So, let’s get to it. We have several texts to dive into today. Our first passage of the month is Romans 4:13–25. I’m going to be reading from the New Revised Standard Version, the updated edition. It is a Revised Common Lectionary passage for Proper 5 in Ordinary Time, June 7.

For the promise that he would inherit the world did not come to Abraham or to his descendants through the law but through the righteousness of faith. 14 For if it is the adherents of the law who are to be the heirs, faith is null and the promise is void. 15 For the law brings wrath, but where there is no law, neither is there transgression.16 For this reason the promise depends on faith, in order that it may rest on grace, so that it may be guaranteed to all his descendants, not only to the adherents of the law but also to those who share the faith of Abraham (who is the father of all of us, 17 as it is written, “I have made you the father of many nations”), in the presence of the God in whom he believed, who gives life to the dead and calls into existence the things that do not exist. 18 Hoping against hope, he believed that he would become “the father of many nations,” according to what was said, “So shall your descendants be.” 19 He did not weaken in faith when he considered his own body, which was already as good as dead (for he was about a hundred years old), and the barrenness of Sarah’s womb. 20 No distrust made him waver concerning the promise of God, but he grew strong in his faith as he gave glory to God, 21 being fully convinced that God was able to do what he had promised. 22 Therefore “it was reckoned to him as righteousness.” 23 Now the words, “it was reckoned to him,” were written not for his sake alone 24 but for ours also. It will be reckoned to us who believe in him who raised Jesus our Lord from the dead, 25 who was handed over for our trespasses and was raised for our justification.

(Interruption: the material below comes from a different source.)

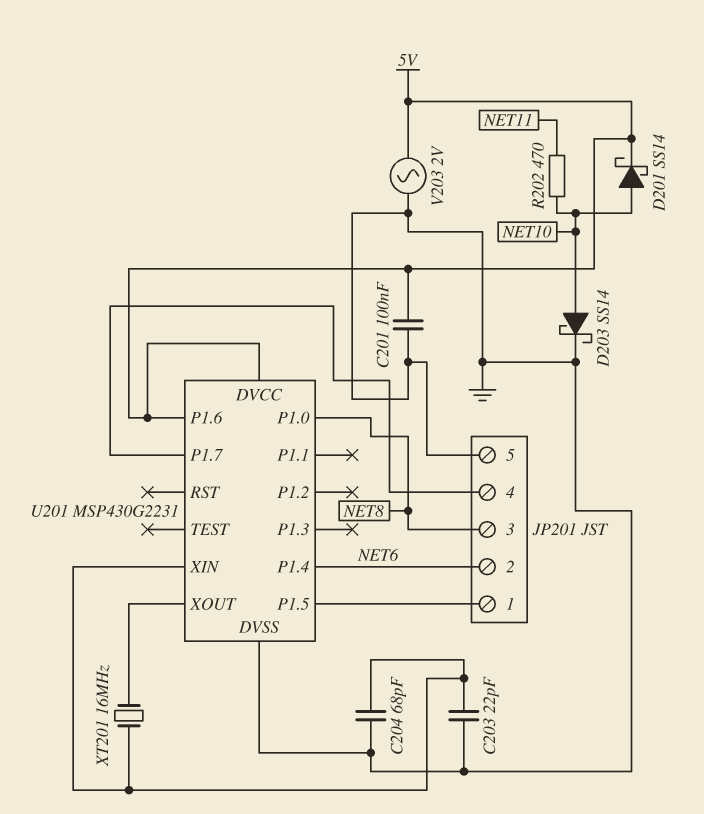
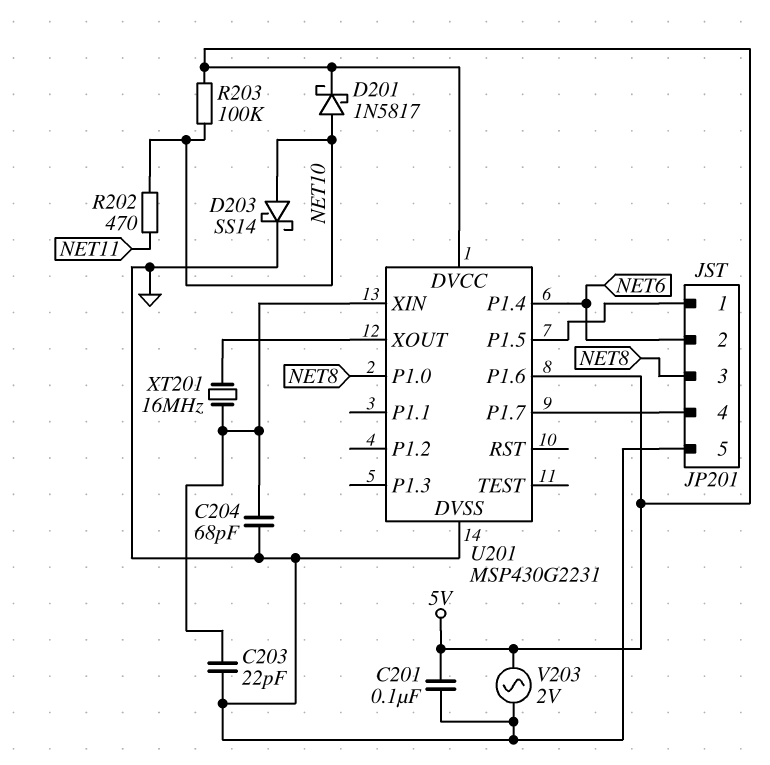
D201: schottky SS14 (A NET10, K 5V) -> schottky 1N5817 (A NET10, K 5V)
R203: none -> 100k (5V, NET10)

All right, man, we come to Holy Scripture seeking to bear witness to the living Word of God, Jesus Christ. What does this passage tell us about the God revealed in Jesus?

[00:09:09] Matt: There’s a few things that really stand out to me with it. The first is really centered on verse 16. Faith is something that’s bequeathed to us. It’s not something that we’re capable of attaining.

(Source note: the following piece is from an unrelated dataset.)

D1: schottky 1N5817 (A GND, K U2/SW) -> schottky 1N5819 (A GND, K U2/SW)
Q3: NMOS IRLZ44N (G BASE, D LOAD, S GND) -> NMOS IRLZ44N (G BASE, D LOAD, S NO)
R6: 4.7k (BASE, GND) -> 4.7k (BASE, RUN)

There’s a unique phrasing here in this particular translation to those who share the faith of Abraham. The sharing of the faith there within the Greek is specific to something that’s been handed to you and you partake of it or participate within it. Think of it as you’re at a family dinner and grandma lays something down in front of you. You didn’t choose it, you didn’t help make it, but it nevertheless is being served to you. It’s grandma’s food. She made it, but it’s being presented to you to participate in, to engage with.

That is the nature of faith. The recurring theme, I think, in most of Romans is this idea of, whose faith is it we’re talking about? Is this my faith that originates independent of anything else?  Or is this the faith of Jesus Christ lived out in, for, and as the human condition in general that then is bequeathed to me and I reside in this?

The beginning of verse 16 includes this idea of the promise depends on faith but that in order that it may rest on grace. So, grace is the means by which faith comes to us.

I spend a great deal of time teaching on the nature of spiritual practices throughout the history of the church. I think formation is a valuable thing. But at the end of the day, all it does is awaken us to what is already true. It doesn’t produce anything other than awareness. I can’t change the innate nature of it is finished in my life. I can just see it more clearly.

So that’s the primary theme that recurs for me throughout this passage, but it spills over in, into the remainder of the Book of Romans as well. But I do, this verse, in verse 19, speaking of Abraham, “he did not weaken in faith when he considered his own body.” It doesn’t say he didn’t consider his own body.

He considers it. The triune God is not into denial. We don’t stick our heads in the sand and pretend there’s not problems happening around us that don’t seem to align very well with what this promise is.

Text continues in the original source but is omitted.